Ni a Lestrigones, ni a Cíclopes,
ni a la cólera de Poseidón temas.
No verás tales seres en tu camino,
si tus pensamientos son altos,
si tu cuerpo y tu alma
no se dejan invadir por turbias emociones.
No encontrarás a Lestrigones
ni al Poseidón colérico
si no los llevas en ti mismo,
si no es tu espíritu quien los presenta.
Ruega que tu camino sea largo,
que innumerables sean las mañanas de verano
que (¡con cuánta delicia!)
llegues a puertos vistos por vez primera.
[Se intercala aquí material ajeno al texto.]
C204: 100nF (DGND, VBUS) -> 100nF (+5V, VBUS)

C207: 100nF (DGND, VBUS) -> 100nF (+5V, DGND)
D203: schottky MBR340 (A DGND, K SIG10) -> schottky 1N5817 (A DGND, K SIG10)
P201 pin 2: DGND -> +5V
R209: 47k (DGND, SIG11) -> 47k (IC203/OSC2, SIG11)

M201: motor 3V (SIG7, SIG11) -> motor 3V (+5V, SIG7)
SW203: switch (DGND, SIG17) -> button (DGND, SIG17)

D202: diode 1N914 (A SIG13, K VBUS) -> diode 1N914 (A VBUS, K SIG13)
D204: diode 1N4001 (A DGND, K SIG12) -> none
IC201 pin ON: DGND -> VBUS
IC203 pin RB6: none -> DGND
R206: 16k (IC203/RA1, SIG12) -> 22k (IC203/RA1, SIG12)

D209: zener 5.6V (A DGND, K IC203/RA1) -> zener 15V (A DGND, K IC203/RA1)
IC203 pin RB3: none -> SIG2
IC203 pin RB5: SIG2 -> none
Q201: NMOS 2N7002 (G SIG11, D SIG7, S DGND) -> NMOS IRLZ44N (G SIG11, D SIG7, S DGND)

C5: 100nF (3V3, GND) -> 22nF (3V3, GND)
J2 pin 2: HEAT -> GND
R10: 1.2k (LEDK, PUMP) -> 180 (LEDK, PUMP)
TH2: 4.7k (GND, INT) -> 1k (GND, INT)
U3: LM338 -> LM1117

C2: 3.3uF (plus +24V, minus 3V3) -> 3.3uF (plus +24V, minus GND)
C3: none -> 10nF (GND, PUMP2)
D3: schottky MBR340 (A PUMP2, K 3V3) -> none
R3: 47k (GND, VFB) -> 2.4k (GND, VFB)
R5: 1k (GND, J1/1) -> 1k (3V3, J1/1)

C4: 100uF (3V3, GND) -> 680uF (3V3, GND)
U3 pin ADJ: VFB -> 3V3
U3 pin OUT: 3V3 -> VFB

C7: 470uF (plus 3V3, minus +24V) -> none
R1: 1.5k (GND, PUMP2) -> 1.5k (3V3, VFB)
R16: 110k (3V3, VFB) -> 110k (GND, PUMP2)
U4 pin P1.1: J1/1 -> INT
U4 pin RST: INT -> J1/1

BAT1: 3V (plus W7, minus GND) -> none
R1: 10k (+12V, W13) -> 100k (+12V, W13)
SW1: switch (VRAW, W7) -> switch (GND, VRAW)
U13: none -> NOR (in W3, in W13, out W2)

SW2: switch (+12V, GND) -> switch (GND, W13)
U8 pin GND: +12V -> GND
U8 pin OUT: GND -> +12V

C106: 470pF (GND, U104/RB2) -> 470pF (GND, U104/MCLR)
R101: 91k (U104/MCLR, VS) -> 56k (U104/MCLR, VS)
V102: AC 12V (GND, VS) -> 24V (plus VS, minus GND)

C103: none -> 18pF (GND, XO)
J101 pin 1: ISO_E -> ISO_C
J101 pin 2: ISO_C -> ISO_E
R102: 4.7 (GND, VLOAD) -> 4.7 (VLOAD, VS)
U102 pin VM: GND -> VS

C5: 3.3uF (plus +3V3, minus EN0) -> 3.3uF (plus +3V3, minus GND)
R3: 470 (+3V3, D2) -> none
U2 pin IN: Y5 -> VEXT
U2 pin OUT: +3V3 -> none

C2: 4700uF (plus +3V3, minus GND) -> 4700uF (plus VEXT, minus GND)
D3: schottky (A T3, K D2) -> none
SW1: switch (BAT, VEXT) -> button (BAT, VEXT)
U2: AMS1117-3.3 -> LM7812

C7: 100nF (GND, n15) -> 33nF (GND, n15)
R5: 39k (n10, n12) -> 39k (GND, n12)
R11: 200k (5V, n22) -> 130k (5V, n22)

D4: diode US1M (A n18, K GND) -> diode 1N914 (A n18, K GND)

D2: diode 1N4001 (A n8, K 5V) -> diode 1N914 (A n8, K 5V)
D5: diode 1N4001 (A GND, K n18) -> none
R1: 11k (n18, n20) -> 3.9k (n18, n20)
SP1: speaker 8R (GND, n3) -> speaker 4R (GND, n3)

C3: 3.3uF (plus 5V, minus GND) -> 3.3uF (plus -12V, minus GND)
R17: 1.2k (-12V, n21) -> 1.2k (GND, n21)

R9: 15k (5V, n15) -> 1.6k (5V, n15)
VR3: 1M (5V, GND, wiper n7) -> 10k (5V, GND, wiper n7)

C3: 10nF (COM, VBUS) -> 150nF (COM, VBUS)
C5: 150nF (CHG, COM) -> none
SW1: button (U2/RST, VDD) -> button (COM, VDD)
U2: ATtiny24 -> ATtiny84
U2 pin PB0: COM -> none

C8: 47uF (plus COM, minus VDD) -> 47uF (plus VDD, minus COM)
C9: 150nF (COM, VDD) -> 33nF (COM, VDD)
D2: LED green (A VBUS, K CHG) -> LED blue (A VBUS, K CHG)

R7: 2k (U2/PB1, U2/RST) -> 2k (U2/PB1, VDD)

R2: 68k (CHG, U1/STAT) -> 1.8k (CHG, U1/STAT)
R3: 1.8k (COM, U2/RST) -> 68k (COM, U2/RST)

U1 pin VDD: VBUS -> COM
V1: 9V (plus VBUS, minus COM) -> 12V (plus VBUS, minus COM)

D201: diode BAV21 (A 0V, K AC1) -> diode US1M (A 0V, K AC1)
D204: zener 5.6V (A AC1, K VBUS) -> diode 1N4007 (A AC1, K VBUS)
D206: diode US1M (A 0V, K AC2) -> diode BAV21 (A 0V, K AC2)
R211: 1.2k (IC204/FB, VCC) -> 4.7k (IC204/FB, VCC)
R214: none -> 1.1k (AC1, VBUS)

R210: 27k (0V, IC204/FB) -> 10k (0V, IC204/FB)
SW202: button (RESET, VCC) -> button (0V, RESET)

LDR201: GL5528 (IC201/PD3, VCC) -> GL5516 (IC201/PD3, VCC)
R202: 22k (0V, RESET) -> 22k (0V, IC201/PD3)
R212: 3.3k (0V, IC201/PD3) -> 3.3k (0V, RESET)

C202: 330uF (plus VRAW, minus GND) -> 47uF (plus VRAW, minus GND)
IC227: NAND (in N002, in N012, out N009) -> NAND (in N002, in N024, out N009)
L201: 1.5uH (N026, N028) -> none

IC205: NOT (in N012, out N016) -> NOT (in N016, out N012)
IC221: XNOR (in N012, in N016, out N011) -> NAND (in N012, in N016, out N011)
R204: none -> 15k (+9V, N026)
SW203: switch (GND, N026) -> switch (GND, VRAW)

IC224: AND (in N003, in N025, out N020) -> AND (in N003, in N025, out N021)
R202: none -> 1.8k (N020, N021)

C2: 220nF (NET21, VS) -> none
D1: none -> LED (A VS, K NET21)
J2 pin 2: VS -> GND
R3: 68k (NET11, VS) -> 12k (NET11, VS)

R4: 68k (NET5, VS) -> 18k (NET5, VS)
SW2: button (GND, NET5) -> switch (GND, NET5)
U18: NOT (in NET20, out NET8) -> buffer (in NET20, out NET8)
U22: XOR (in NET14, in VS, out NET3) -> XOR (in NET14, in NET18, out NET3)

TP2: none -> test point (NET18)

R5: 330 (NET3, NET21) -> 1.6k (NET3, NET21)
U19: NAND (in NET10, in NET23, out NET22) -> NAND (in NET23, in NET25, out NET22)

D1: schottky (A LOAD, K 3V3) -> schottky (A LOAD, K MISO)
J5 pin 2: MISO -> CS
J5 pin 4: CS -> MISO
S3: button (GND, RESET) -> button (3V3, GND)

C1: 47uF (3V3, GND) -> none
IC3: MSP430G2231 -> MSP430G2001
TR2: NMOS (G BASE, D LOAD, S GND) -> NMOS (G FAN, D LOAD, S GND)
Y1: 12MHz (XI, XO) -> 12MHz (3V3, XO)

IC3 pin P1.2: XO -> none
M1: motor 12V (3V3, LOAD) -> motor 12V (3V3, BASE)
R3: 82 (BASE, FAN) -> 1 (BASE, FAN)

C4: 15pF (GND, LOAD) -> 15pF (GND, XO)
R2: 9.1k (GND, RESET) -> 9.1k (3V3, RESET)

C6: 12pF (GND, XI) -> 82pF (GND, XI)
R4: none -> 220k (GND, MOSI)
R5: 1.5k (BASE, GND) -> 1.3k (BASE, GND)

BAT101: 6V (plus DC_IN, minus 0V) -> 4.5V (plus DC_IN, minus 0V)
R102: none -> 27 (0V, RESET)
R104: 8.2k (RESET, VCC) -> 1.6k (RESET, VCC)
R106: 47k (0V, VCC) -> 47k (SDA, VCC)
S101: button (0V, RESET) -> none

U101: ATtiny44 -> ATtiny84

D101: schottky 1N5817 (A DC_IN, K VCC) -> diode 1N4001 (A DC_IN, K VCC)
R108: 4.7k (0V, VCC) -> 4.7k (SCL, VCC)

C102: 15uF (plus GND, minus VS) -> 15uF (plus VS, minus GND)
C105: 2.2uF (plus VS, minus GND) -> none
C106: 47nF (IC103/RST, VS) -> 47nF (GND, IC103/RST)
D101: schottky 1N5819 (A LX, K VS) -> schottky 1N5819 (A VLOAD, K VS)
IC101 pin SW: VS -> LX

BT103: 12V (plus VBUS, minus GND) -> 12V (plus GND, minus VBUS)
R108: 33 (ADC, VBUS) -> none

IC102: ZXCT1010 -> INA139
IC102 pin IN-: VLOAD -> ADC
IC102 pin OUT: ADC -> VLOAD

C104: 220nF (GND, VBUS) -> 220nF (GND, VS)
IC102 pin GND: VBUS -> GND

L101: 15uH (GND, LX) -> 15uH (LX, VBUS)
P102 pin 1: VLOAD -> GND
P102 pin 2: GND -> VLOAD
Haz escala en los emporios fenicios,
y adquiere bellas mercancías;
coral y nácar, ámbar y ébano,
y mil obsedentes perfumes.
Adquiere cuanto puedas de esos lujosos perfumes.
Visita numerosas ciudades egipcias,
e instrúyete ávidamente con sus sabios.
Ten siempre a Itaca presente en el espíritu.
Tu meta es llegar a ella,
pero no acortes tu viaje:
más vale que dure largos años
y que abordes al fin a tu isla
en los días de tu vejez,
rico de cuanto ganaste en el camino,
sin esperar que Itaca te enriquezca.
Itaca te ha dado un deslumbrante viaje:
sin ella, el camino no hubieras emprendido.
Mas ninguna otra cosa puede darte.
Aunque pobre la encuentres,
no hubo engaño.
Sabio como te has vuelto
con tantas experiencias,
comprenderás al fin
qué significan las Itacas.


Muchas gracias, de verdad, a los que habéis estado ahí, pues en cierto modo habéis contribuído a hacerlo posible.